С режиссером я не была знакома прежде, фамилия его начисто выветрилась у меня из головы. Но этот тип потрясающе талантливо сумел лишить все представление и тени привлекательности, убрав самую изюминку. И говорю я не только о зрелищной стороне передачи, но и о ее смысле. Ведь предполагалось поговорить и о литературной части произведения, о Сенкевиче в Германии и Англии… Далеко не все читают нобелевских лауреатов, слишком высок литературный уровень их произведений для обычных людей, а тут еще и иностранцы, — но как прекрасно они поняли и передали автора! Но все это куда-то подевалось на экране.
КТО, сто тысяч чертей, распоряжается на телевидении?!!
Пять тысяч раз я признавалась… Ну ладно, пусть только пятьдесят раз. Что я себе не нравлюсь. И писала об этом. Уж не помню, сколько раз писала, но распространять данную информацию начала уже с первого тома «Автобиографии». Что с меня взять? Ну может, со вкусом у меня не все ладно, но ведь о вкусах не спорят, да и не одна я такая. Многие люди сами себе не нравятся. Но в отношении себя рискну заметить — ведь не исключено, что половина народонаселения думает обо мне так же, как я. А потому скажите мне ради бога, на кой этой половине любоваться столь неприглядным зрелищем?
Я не жажду оказаться перед камерой, не лезу, расталкивая толпу, к объективу. Выступление по телевидению не имеет никакого отношения к моей работе, а сил и времени отнимает массу. И еще этот вечный страх: а вдруг те, в ком я более всего заинтересована, мнением кого более всего дорожу, — мои Читатели, увидев меня воочию, перестанут читать мои книги?!
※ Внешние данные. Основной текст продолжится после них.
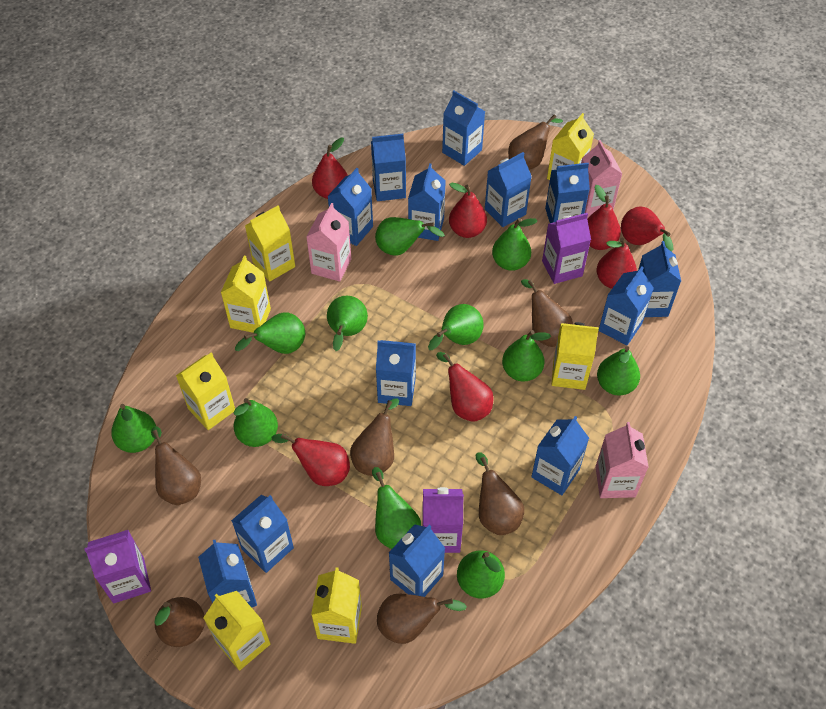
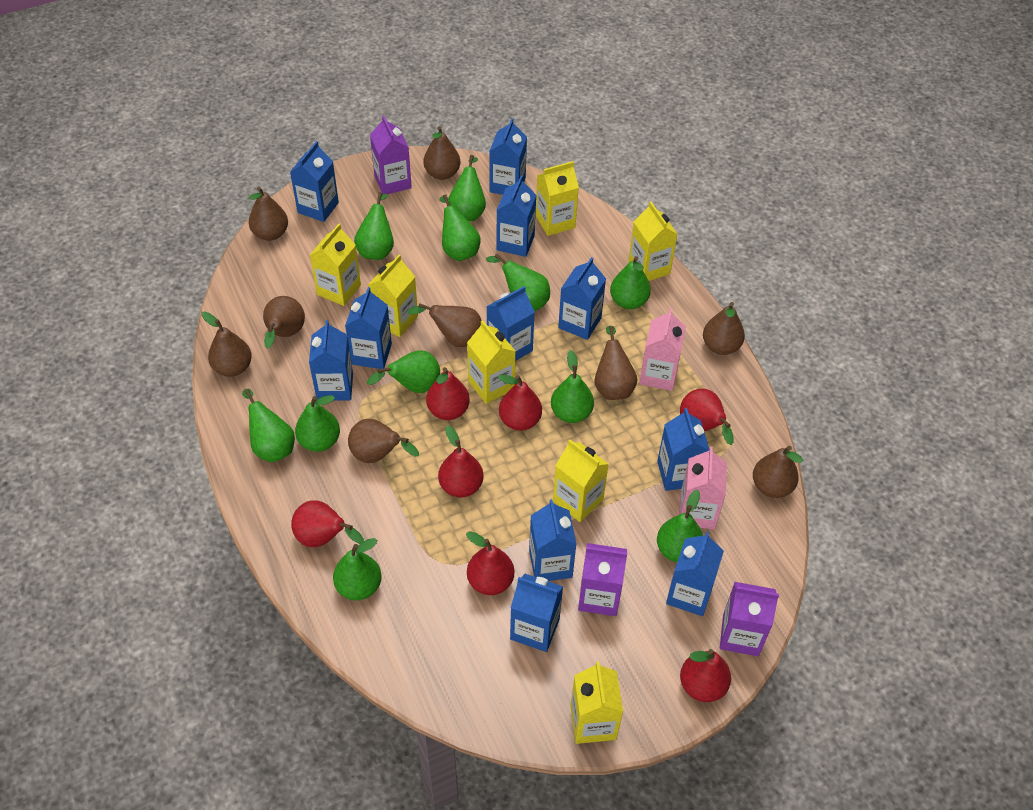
blue carton: 13 -> 11
brown pear: 7 -> 9
pink carton: 3 -> 2

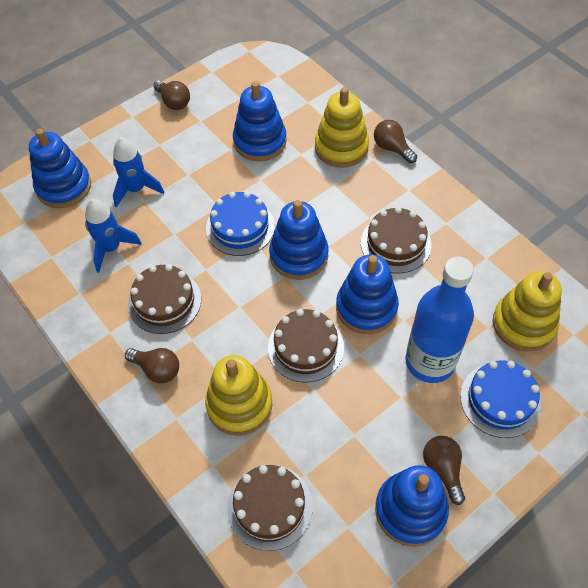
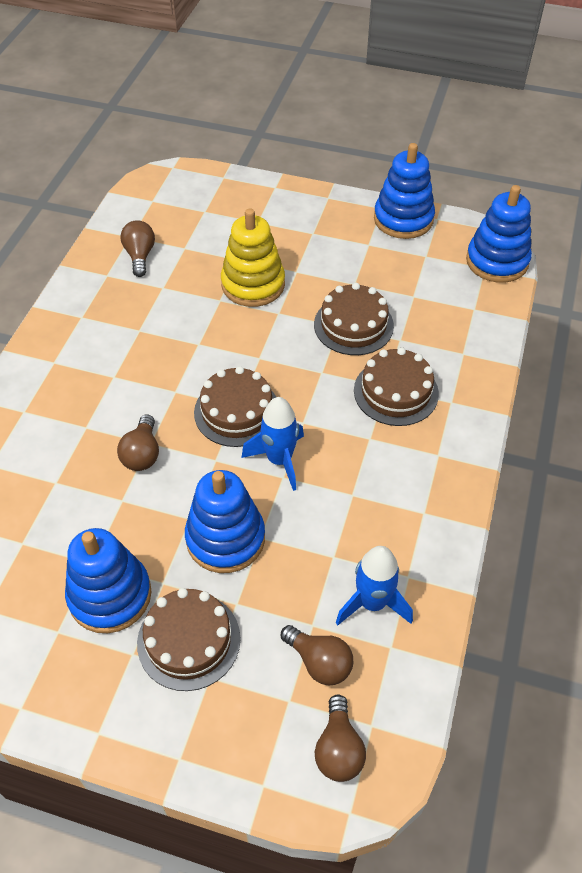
blue bottle: 1 -> 0
blue cake: 2 -> 0
blue stacking toy: 5 -> 4
yellow stacking toy: 3 -> 1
Не говоря уже… то есть как это — не говоря, когда я как раз говорю! Говорю о недобросовестности тележурналистов. Обычные журналисты, работающие в печатных органах, хоть изредка, но предоставляют мне мои интервью на подпись. Правда, делается это за секунду до того, как материал пойдет в печать, когда жертва уже не сможет ничего изменить. А хотела бы заметить, если я упрусь и не соглашусь на интервью в таком виде, в каком предлагают его напечатать, то его попросту выбрасывают из номера, а заодно выбрасывают из журнала самого журналиста. И что же, прикажете кормить его жену и детей? В общем, обычно я иду на попятный и предстаю в интервью дебилкой просто необыкновенной, а виной всему мое доброе сердце.
Телевизионному журналисту на меня глубоко наплевать. Я ему ничего не сделаю, запись готова и запущена в эфир, смотри не хочу, я же могу протестовать хоть до посинения.